それも見越したように、子供は柔らかく空っぽの笑みを浮かべる。許すように。


「いいんだ。もう、いいんだ。だって、」


続くはずだった言葉のその先は、ジェイドも知っていた。
諦めるその表情。足掻こうとすることを止めてしまった後の、覆う絶望と乱暴に叩きつけられる無力感。
ふいに、火が灯ったようにジェイドの体が熱くなった。席巻するようにじわじわ染み入る極彩色の悲しみは、それは怒りであった。
しかし目の前のこの子供に無為な怒りを容易にぶつけられるほど、ジェイドは子供になりきれなかった。きっと、守護役のあれがいれば、怒っただろう。王女や聖女の子孫がいたなら、やはり怒っただろう。それが彼女らの役目であり、それを鎮めなだめるのが、ジェイドの役目だった。掛け値なしに怒れるなど、今更。
それだけの話である。
ならば。


私はあなたを愛すなんて、できやしないでしょう。今のあなたを癒すなんて、できやしない。

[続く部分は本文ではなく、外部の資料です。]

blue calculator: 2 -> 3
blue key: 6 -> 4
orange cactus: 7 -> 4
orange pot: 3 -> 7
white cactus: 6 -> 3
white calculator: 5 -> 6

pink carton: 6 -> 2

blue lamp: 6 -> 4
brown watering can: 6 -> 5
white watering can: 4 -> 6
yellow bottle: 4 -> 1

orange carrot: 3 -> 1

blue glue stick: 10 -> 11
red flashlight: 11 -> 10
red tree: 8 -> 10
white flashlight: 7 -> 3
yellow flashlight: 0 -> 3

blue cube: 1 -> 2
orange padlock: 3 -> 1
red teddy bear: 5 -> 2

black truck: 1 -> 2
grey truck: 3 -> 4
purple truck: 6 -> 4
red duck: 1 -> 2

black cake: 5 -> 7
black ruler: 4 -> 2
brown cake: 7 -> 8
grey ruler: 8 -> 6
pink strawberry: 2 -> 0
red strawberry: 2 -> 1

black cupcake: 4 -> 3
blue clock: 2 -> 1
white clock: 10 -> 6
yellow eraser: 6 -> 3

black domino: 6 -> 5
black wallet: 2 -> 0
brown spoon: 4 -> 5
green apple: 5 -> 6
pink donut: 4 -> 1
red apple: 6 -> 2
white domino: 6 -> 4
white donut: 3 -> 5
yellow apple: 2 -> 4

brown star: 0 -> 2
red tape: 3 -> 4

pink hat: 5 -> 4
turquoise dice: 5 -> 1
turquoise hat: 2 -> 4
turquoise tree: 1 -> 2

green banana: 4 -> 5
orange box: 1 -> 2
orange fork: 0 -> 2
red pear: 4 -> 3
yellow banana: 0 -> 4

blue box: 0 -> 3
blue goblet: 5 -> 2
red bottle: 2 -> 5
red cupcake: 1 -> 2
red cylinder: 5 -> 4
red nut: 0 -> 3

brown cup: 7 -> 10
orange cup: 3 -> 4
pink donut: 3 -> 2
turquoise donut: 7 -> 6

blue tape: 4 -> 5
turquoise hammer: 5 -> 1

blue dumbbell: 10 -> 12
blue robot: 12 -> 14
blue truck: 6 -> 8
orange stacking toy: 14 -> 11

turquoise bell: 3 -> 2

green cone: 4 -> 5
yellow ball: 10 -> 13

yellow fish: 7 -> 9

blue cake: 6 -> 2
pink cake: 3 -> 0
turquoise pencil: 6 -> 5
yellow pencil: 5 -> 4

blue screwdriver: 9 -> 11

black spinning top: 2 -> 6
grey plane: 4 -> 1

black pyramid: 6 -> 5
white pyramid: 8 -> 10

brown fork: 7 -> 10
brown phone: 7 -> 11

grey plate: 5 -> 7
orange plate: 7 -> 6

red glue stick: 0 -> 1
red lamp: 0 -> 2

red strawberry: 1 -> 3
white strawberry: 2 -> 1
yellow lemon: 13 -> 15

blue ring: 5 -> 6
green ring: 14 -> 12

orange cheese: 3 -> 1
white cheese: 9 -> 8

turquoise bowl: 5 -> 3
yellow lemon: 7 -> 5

大人になって、いろいろなことに見切りをつけ、割り切りを覚えて自分が傷つかないように上手く逃げる方法を学んでしまったジェイドに、この子供は真摯さを見出さない。
ずたぼろになって遮二無二走った彼を癒すのは、誰でもなく、ただ無情に過ぎる時の経過だけである。時間に流されて、ジェイドや他の大人と同じく目をそらす方法を知って、ゆっくりゆっくり諦めるのである。惜しむらくは、それを悠長に待っていられないほど、子供に残された時間があまりにも少なすぎるだけで。
だからせめて、子供が安寧を抱けるように望む言葉を降らせてやるのだ。
かえってきたら(帰ってきたら、還ってきたら)、今度こそ、子供に優しさと惜しみない愛しさを注げるよう祈って。